Rectory Road

Colin Wheeler remembers…..NextBack

The Rectory Road school building from the front elevation had a divided playground at the rear, girls to the left and boys to the right at the far end were a pair of asbestos classrooms. The original Memorial Hall which was donated to the residents of Headless Cross together with the Birchfield Road playing fields was used as an additional classroom. There was a large area of garden occupying the side and rear of the school site, on the top right hand corner next to the pavement was a surface air raid shelter. If you lived within five minutes of the school when the siren went you were allowed to go home otherwise you had to sit in this dark damp shelter.


One afternoon a week we were taken to the Birchfield Road playing fields for sports which was usually cricket or football under the direction of Mr Bob Michie On one occasion, although I wasn't present, a German bomber circled around for a considerable time before making off and attempting to drop his load on the BSA works.


The playing fields, in those days, were divided into two by a hedge and a pavilion, in the first field opposite Heath,s factory was a large, semi-underground Z shaped shelter which was always flooded and never used, in the field opposite the Seven Stars was a shelter similar to the one which stood in the school gardens and only used by one family.


Locals queried why the bomber wasn't fired upon as the town was circled by searchlights and anti-aircraft guns, it was revealed much later that there hadn't been an officer available to give the command.


Most of the air raids were at night and we all used to take cover in the most dangerous place of all, under the stairs, next to the gas and electric meters.
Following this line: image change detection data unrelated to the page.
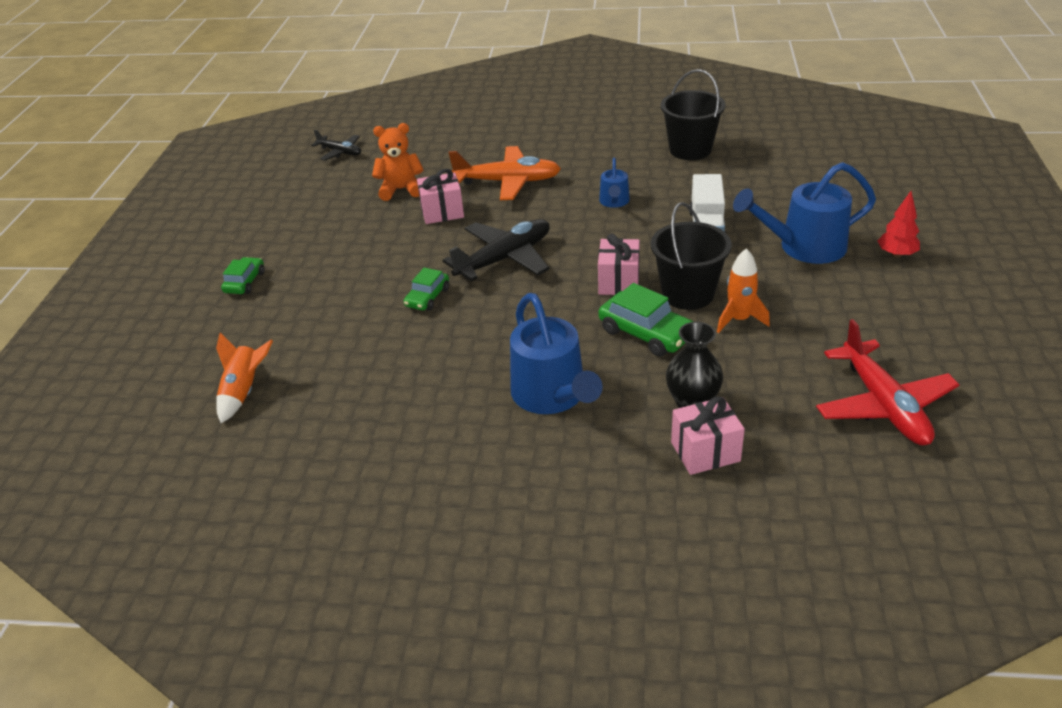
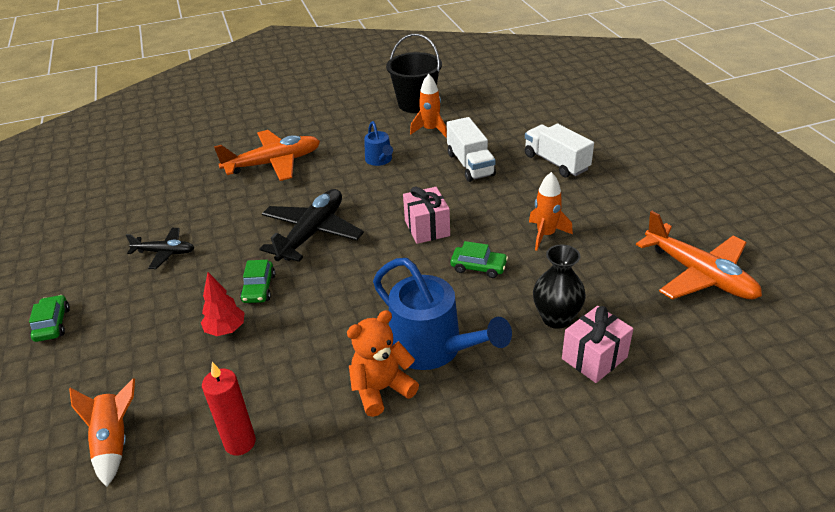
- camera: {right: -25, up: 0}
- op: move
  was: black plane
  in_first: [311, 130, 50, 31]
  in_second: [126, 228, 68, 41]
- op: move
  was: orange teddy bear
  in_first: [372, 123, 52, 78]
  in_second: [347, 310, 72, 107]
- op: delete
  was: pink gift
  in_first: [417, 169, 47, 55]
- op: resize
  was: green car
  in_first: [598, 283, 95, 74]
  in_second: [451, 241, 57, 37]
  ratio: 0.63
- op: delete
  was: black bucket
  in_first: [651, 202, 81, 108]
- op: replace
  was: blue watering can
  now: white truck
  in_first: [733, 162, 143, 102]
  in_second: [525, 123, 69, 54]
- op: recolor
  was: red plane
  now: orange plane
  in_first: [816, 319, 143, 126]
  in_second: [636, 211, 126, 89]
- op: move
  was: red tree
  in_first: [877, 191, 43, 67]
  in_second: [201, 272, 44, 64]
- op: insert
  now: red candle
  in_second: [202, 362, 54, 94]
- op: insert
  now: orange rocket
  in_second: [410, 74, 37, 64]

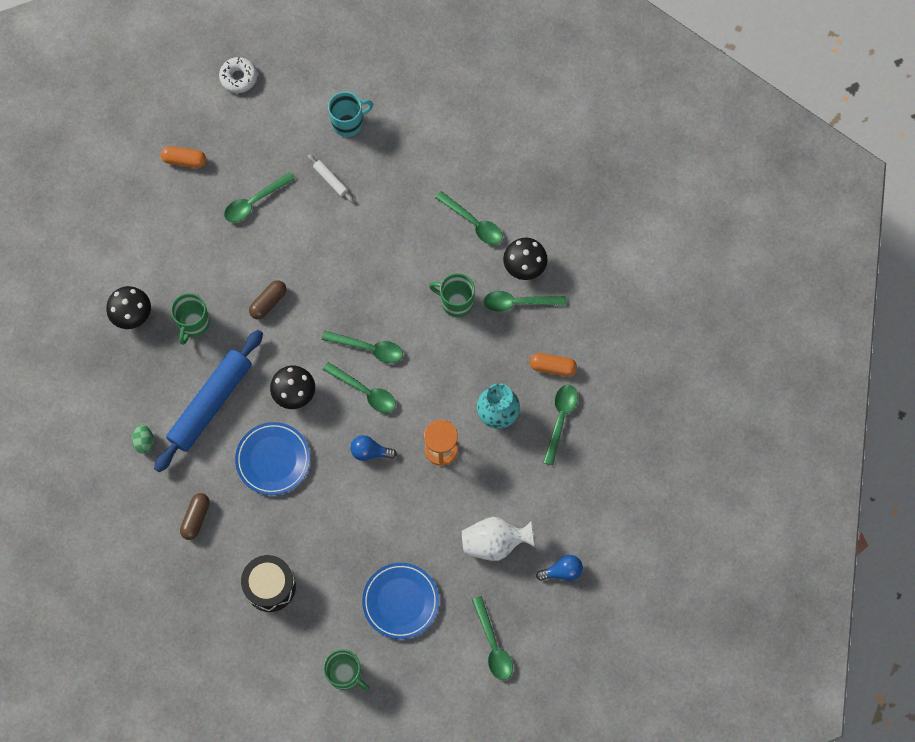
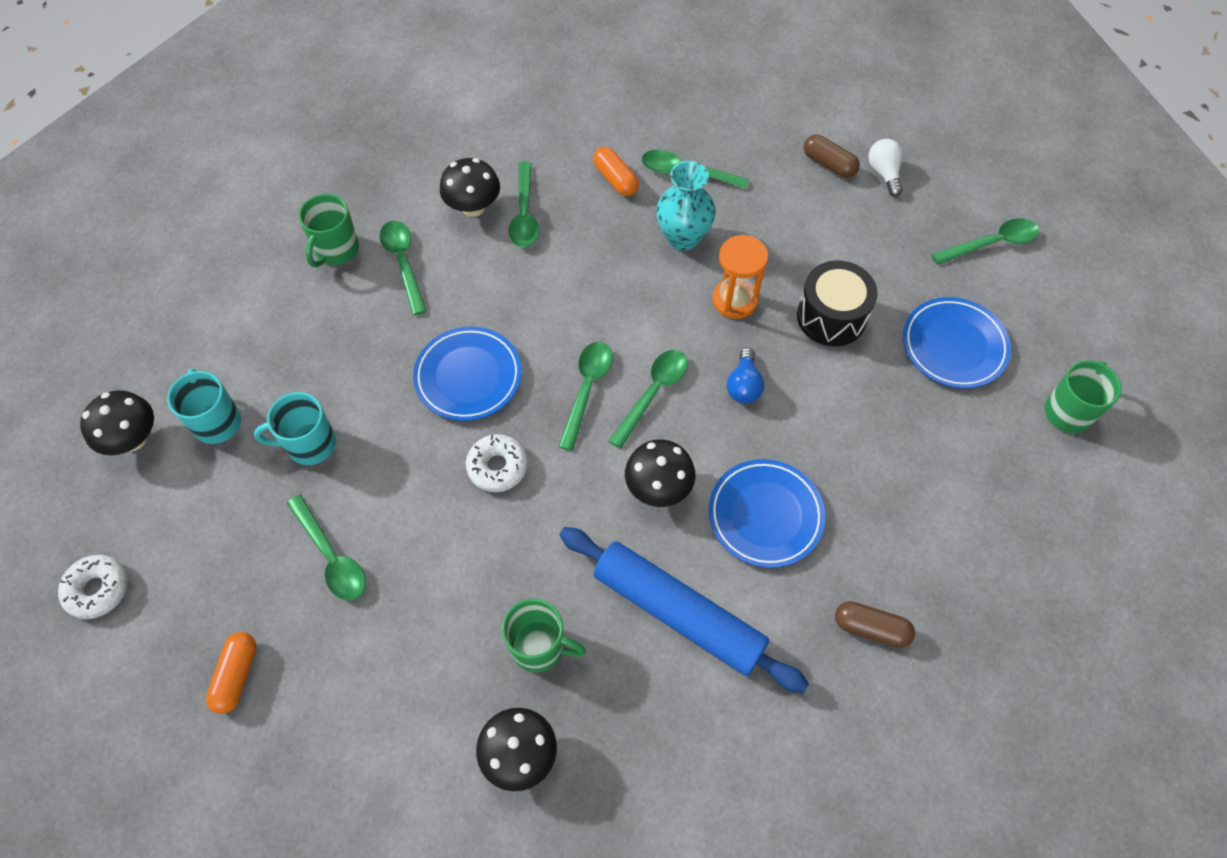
- camera: {right: -90, up: -10}
- op: delete
  was: green egg
  in_first: [132, 425, 22, 28]
- op: move
  was: black drum
  in_first: [241, 555, 55, 57]
  in_second: [797, 260, 81, 86]
- op: move
  was: brown capsule
  in_first: [249, 280, 38, 39]
  in_second: [804, 134, 56, 44]
- op: replace
  was: white rolling pin
  now: turquoise mug
  in_first: [308, 154, 46, 48]
  in_second: [254, 392, 82, 73]
- op: move
  was: green mug
  in_first: [429, 273, 46, 44]
  in_second: [299, 194, 60, 73]
- op: rotate
  was: green spoon
  in_first: [435, 191, 68, 54]
  in_second: [380, 221, 47, 94]
  clockwise: -60
- op: delete
  was: white vase
  in_first: [462, 517, 73, 44]
- op: rotate
  was: orange capsule
  in_first: [530, 353, 47, 23]
  in_second: [593, 147, 46, 49]
  clockwise: -45
- op: recolor
  was: blue light bulb
  now: white light bulb
  in_first: [536, 555, 47, 26]
  in_second: [868, 139, 35, 58]
- op: insert
  now: black mushroom
  in_second: [80, 390, 74, 65]
- op: insert
  now: blue plate
  in_second: [413, 326, 109, 95]
- op: insert
  now: white donut
  in_second: [466, 434, 62, 58]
Very often we stood outside and watched the bombers being caught in the rays of the searchlights, but they were never hit. I have clear memories of watching the red glow in the sky the night they flattened Coventry, I shall always remember the date November 14th 1940 because the shock of it brought on the birth of my sister prematurely.


Teachers did not move around much in those days and a number of my teachers taught my mother and her brothers and sister before me.


At the age of around eleven the most brainy of the children (and those whose parents could afford to buy a scholarship) left and went either to the County High School or the Alcester Grammar School.


Even in those early days I was very conscious of a social divide, I can rarely remember the children from Plymouth Road or the western end of Birchfield Road being allowed to come and play on the playing field.